Amphol Lumpoon (อำพล ลำพูน, ; born July 20, 1963) is a Thai actor and singer. He was the lead singer in the Thai rock band, Micro, before their split up, where he then began his solo career. During the 1980s, 1990s and early 2000s, he was an actor, even winning two awards.

== Music career ==
Amphol's songs (solo, and with Micro) include "Jai Sohm Sohm" ("Broken Heart"), "Ow Pai Loey" ("Take It"), "Bauk Mah Kum Diow" ("Tell Me One Thing") and "Sia Mai" ("Broken"). A compilation album featuring new Thai rock bands such as Clash, Zeal and Kala called Little Rock Project features songs by Amphol and Micro being covered by various artists.

===Discography===
-Micro-
- Rock Lek Lek (Little Bit of Rock, 1986)
- Meun Fha Rain Hi (10,000 Fahrenheit, 1988)
- Dtem Tung (Fill the Tank, 1989)
-Amphol-
- Danger (Wutoo Wai Fai, 1992)
- Iron Horse (Mahlhek, 1993)
- I.D. Card (Phol Meung Dee, 1995)
-Micro (2000s)-
- Micro: Rock In Love/Rock In Rock (The Best Selected (GMM Grammy Compilation), 2002)
- Micro: The Final Collection 1/2 (Micro's band and Amphol's solo songs, 2003)
- Tum Narn Meu Kwa: Micro: Put the right hand in the right concert (CD Audio/VCD/DVD Concert, 2004)
- Micro: Songs by Nitipong Hornak (2007)
- Micro: The Long Play Collection (2008-2009)
  - Rock Lek Lek
  - 10,000 Fahrenheit
  - Wutoo Wai Fai
- Micro: The 25 Years Hit Collection (2010)
- Sek Loso: PLUS (Features Big Ass (band), Bodyslam (band), and Sek Loso.

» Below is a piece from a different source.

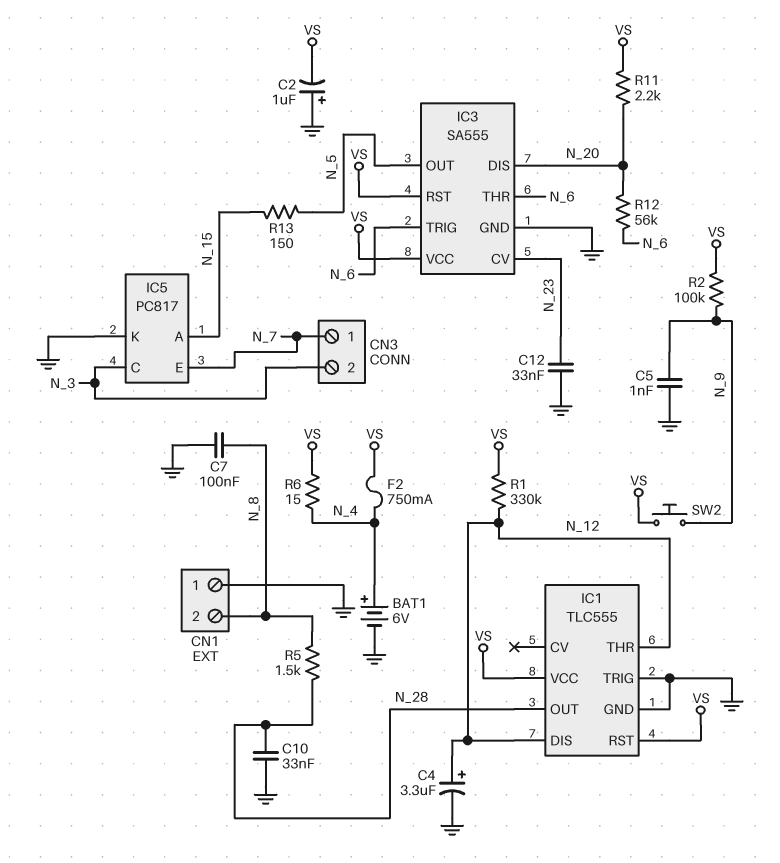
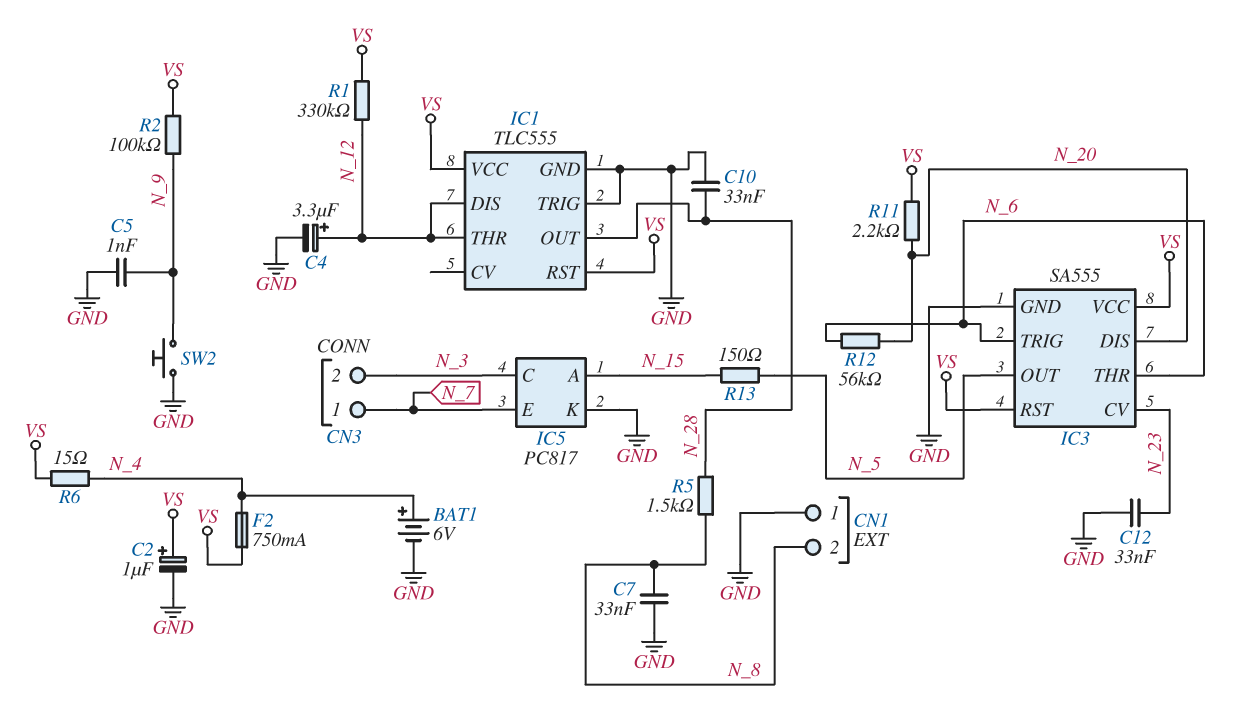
C2: 1uF (plus GND, minus VS) -> 1uF (plus VS, minus GND)
C7: 100nF (GND, N_8) -> 33nF (GND, N_8)
SW2: button (N_9, VS) -> button (GND, N_9)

With live performances from the 25 Years Rock Lek Lek RETURNs concert in karaoke.)

===Concertography===
- Rock Lek Lek Concert, 1987
- Amphol and Micro Concert: Ow Micro Pai Loey(อำพล ลำพูน กับ วงไมโคร คอนเสิร์ตเอาไมโครไปเลย), 1988
- Micro: Full Tank (Tem Tung), 1989
- Meu Kwa Sa-muk-kee, 1990
- Amphol Concert: Kon Wai Fai, 1993
- Amphol Concert: Asawin Mahlhek, 1995
- Amphol Concert: Gub Kon Wai Jai; Taun Ow Ga Kow Noi, 1995
- Amphol: Big Story Concert 1986-1996, 1997
- Tum Narn Meu Kwa: Micro: Put the right hand in the right concert, 2003
- Micro/Nuvo: ONE BIG SHOW, 2004
- Amphol Meung Dee Gub Billy Khem (Concert with Billy Ogan), 2005
- H.M. Blues, 2006
- Rewut Putinun: Remember in Tribute Concert, 2007
- 25 Years Nitipong Hornak, 2007
- Rock for the King, 2007
- Micro: Rock Lek Lek RETURNs, 2010 (Special Guests, Billy Ogan, Sek Loso, Big Ass, Mai Charoenpura)

== Personal life ==
Amphol was married to singer-actress Marsha Wattanapanich. They divorced in 1997. They have one child together.

== Filmography==

| Year | Title | Role | Notes |
| 1984 | Wai Ra Rerng |  |  |
| The Story of Nampoo | Nampoo | Main Role |
| 1985 | Song Pee Nong | An |  |
| 1986 | Scholar Maid | Puwares |  |
| Huajai Diew Gun |  |  |
| Raeng Heung | Vikit | Main Role |
| 1987 | Dee Tak |  |  |
| 1990 | Bank Robbers | Kong |  |
| Phan Mah Bah | Tai |  |
| 1998 | Seua jone phan seua (Crime Kings) | Seua Bigh |  |
| 1999 | Cloning Khon Copy Khon | Niwat |  |
| 2000 | Ang Yee - Dragon's Son |  |  |
| 2001 | The Legend of Suriyothai |  |  |
| 2004 | Bangkok Robbery |  |  |

== Awards ==
Amphol had the title role in The Story of Nam Pu, directed by Euthana Mukdasanit, which was submitted by Thailand for Academy Award for Best Foreign Language Film. Amphol won the best actor award at the Asia Pacific Film Festival for Nam Pu, an award he shared with Chow Yun-fat for Hong Kong 1941. Amphol was also awarded best actor for Ang Yee - Dragon's Son at the 2000 Thailand National Film Association Awards.